Senator in the Senate of Belgium
- In office 14 January 1988 – 1 January 1993

Personal details
- Born: 17 April 1945 (age 81) Halle, Belgium
- Party: Agalev

= Cecile Harnie =

Belgian politician (born 1945)

Cecile Harnie (born 17 April 1945) is a former Belgian politician and trade unionist.

== Early life ==
Harnie was born on 17 April 1945 in Halle, Belgium. She attended the Heilig Hart Instituut in Halle, where she received a higher secondary technical education and she studied to become an educator. She was a school secretary from 1963 to 1967 before becoming a propagandist with the Vrouwelijke Kristelijke Arbeiders Jeugel (VKAJ), which represented young female Christian workers, until 1971. She was a food industry worker until 1974 before returning to VKAJ to work as a propagandist for the national organisation. She was an education worker for the Confederation of Christian Trade Unions from 1978 to 1988. She was also an active member of the Werkgroep Kristelijke Arebeiders partij (WKAP) from 1980 to 1985.

== Political career ==
She was first appointed to the Senate of Belgium as a representative of the Agalev political party. She was a co-opted senator from 14 January 1988 until 23 November 1991. In the 1991 general election, she was elected as the directly elected senator for the Brussels district. She was a member of the commission investigating the Belgian stay-behind network, which she later criticised for being unable to determine whether there was a connection to the Brabant massacres. She called for further investigations to focus on NATO's role.

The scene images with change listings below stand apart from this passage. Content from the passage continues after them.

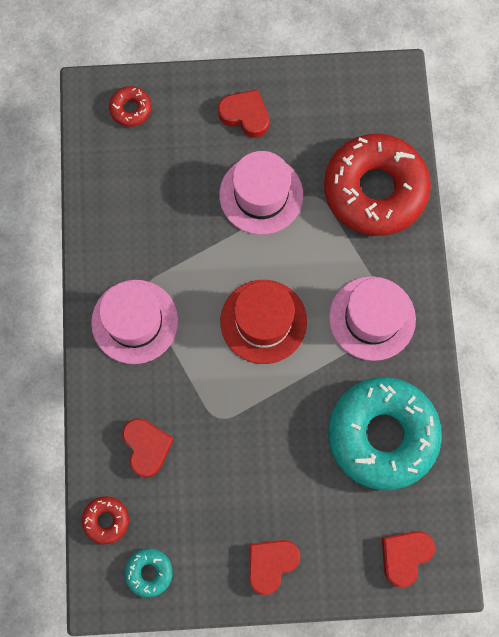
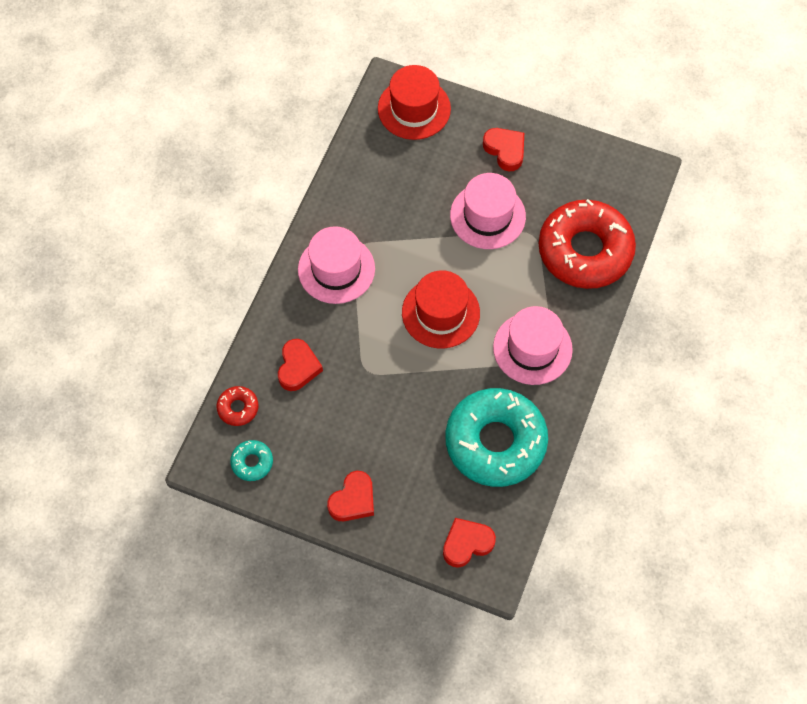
camera: 25 degrees right, 10 degrees down
(131, 109) = (414, 108): red donut -> red hat
(271, 564) = (353, 500): red heart -> red heart turned 150 degrees clockwise

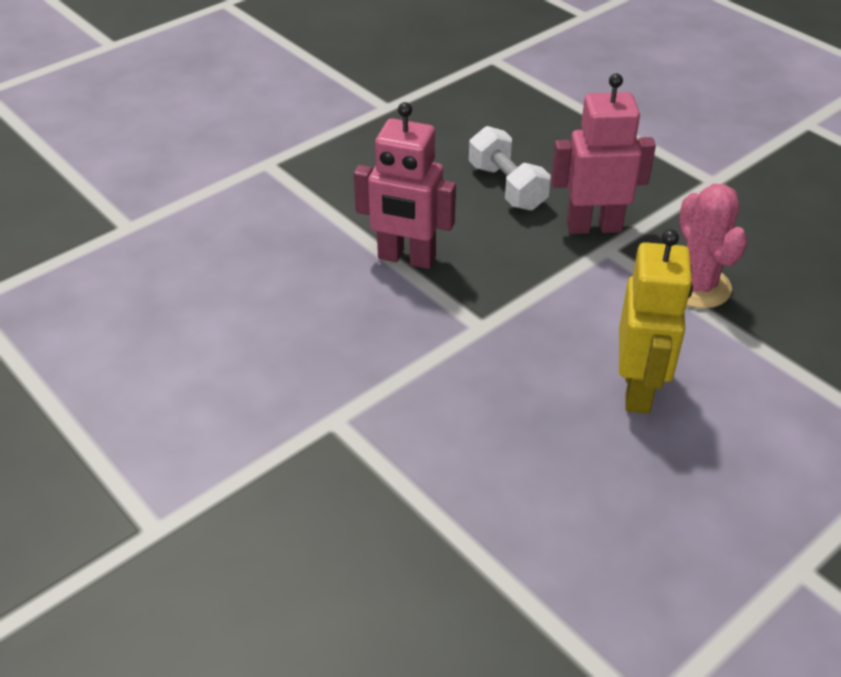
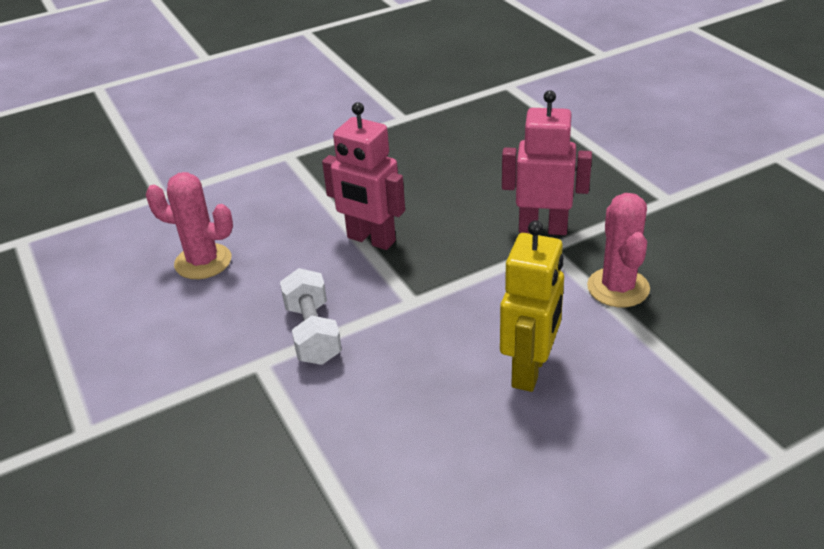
camera: 15 degrees right, 5 degrees down
(216, 305) = (203, 262): none -> pink cactus
(507, 187) = (479, 189): white dumbbell -> white dumbbell (313, 333)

On 7 February 1992, as a result of the then-existing dual mandate, Harnie also began serving as a representative in the Flemish Council. She was the chair of the women's working group as well as a permanent member of the Advisory and Consultation Committee for Brussels and Flemish Brabant and the working group for Brussels and Flemish Brabant. She announced in 1992 that she would not be running for re-election after her term ended and that she was resigning from Agalev. She left office on 1 January 1993.